Your plan won’t work unless nobody cares what you do as trustee, which is hardly ever the case. You’re job is to marshal your mother’s assets and divide and distribute them to the beneficiaries named in the trust after paying off your mother’s debts and taxes.
The reason it won’t work is that you are obligated to provide a notice to all of the trust beneficiaries under California Probate Code section 16061.7 within sixty day of your mother’s death. This notice spells out that each recipient is entitled to a copy of the declaration of trust. You can’t hide it, because your brothers and sister aren’t going to take it lightly if you claim they don’t need a copy. One of them, at least, will see a lawyer who will notify them of their rights.
The rule to remember is simple. You can give away your money, but giving away other people’s money without their consent is something for which you may be held personally responsible. When you become trustee, you will take on a fiduciary duty to each of the beneficiaries, including your cousins and the church. If you ignore the terms of the trust and divide everything in the manner you believe to be fair, you will commit a breach of that duty.
If your cousins and the church ever find out about it, and they will, they can sue you. If they do, they will definitely win. That means your share of the trust will wind up going to your cousins and the church instead of your brother’s share.

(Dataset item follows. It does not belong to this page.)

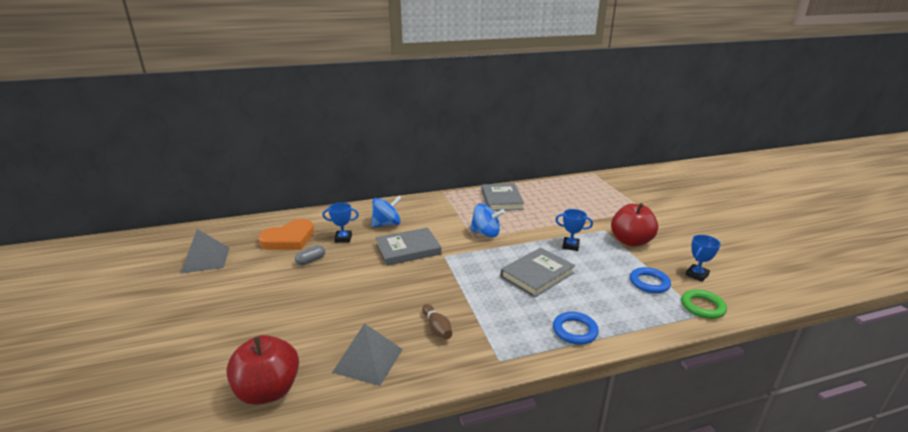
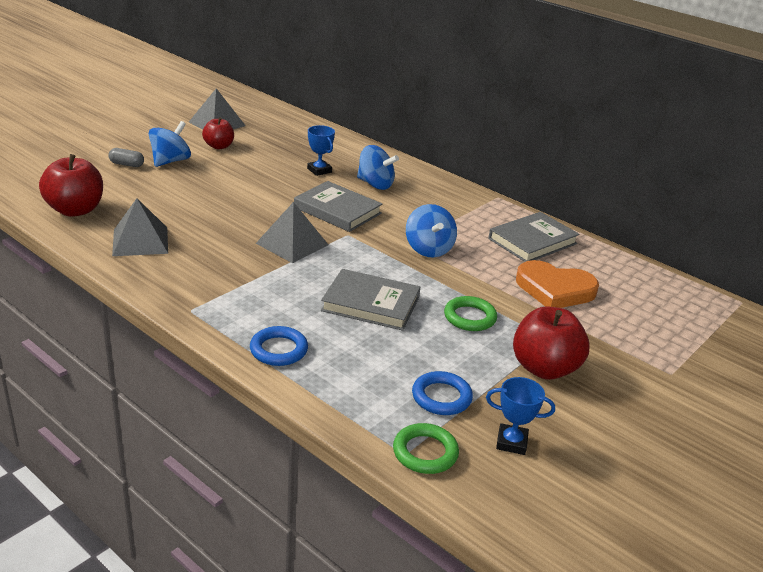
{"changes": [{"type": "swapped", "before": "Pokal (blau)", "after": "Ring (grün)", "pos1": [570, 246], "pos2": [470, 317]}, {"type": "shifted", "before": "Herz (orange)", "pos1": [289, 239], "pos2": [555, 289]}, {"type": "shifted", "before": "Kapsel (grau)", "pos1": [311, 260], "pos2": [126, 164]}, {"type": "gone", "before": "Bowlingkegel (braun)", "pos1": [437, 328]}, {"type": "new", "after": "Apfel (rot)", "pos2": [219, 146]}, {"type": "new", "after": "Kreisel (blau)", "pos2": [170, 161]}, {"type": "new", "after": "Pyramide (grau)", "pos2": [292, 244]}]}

You should also think about your mother’s wishes. She may be entirely justified in leaving your brother nothing. Maybe your mother wouldn’t mind so much that your brother smokes marijuana if he bothered to keep in touch with her. If he isn’t acting like a member of the family then why should your mother treat him like one?
Remember, it’s your mother’s money, not yours. The only valid definition of what’s right and what’s fair is the one in your mother’s heart. As long as she can make her own decisions, your mother can leave her property to whomever she sees fit. If you want to change this, try to reconcile your mother with her prodigal son.